Automating Every Aspect of Your Python Project

martinheinz

Martin Heinz

Posted on March 1, 2020

Automating Every Aspect of Your Python Project

Note: This was originally posted at martinheinz.dev

Every project - regardless of whether you are working on web app, some data science or AI - can benefit from well configured CI/CD, Docker images that are both debuggable in development and optimized for production environment or few extra code quality tools, like CodeClimate or SonarCloud. All these are things we will go over in this article and we will see how those can be added to your Python project!

This is a follow up to previous article about creating "Ultimate" Python Project Setup, so you might want check that out before reading this one.

TL;DR: Here is my repository with full source code and docs: https://github.com/MartinHeinz/python-project-blueprint

Debuggable Docker Containers for Development

Some people don't like Docker because containers can be hard to debug or because their images take long time to be built. So, let's start here, by building images that are ideal for development - fast to build and easy to debug.

To make the image easily debuggable we will need base image that includes all the tools we might ever need when debugging - things like bash, vim, netcat, wget, cat, find, grep etc. python:3.8.1-buster seems like a ideal candidate for the task. It includes a lot of tools by default and we can install everything what is missing pretty easily. This base image is pretty thick, but that doesn't matter here as it's going to be used only for development. Also as you probably noticed, I chose very specific image - locking both version of Python as well as Debian - that's intentional, as we want to minimize chance of "breakage" caused by newer, possibly incompatible version of either Python or Debian.
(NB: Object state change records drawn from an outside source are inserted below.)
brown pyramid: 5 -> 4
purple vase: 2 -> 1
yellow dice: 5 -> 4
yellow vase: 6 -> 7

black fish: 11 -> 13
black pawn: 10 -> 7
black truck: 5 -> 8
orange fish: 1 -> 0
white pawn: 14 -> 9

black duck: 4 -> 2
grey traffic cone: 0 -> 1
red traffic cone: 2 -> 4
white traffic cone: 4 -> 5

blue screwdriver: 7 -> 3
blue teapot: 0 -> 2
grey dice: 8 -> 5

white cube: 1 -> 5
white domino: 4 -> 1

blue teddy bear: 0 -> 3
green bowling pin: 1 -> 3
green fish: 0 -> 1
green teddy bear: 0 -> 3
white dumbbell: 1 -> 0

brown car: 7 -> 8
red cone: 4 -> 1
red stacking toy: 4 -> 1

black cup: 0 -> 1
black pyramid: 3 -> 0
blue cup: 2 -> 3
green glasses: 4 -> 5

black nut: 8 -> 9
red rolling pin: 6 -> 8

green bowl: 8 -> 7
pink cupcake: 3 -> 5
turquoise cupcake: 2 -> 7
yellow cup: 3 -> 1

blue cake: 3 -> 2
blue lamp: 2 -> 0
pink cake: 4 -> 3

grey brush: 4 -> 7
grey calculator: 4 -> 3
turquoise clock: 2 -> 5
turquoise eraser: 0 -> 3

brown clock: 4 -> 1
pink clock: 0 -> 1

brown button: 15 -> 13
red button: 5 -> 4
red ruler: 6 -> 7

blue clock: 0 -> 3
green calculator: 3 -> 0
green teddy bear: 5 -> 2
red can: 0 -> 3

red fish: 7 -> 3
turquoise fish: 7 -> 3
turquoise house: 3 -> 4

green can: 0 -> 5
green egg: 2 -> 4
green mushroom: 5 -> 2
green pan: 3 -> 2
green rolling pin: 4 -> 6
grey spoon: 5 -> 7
As an alternative you could use Alpine based image. That however, might cause some issues, as it uses musl libc instead of glibc which Python relies on. So, just keep that in mind if decide to choose this route.

As for the speed of builds, we will leverage multistage builds to allow us to cache as many layers as possible. This way we can avoid downloading dependencies and tools like gcc as well as all libraries required by our application (from requirements.txt).

To further speed things up we will create custom base image from previously mentioned python:3.8.1-buster, that will include all tool we need as we cannot cache steps needed for downloading and installation of these tools into final runner image.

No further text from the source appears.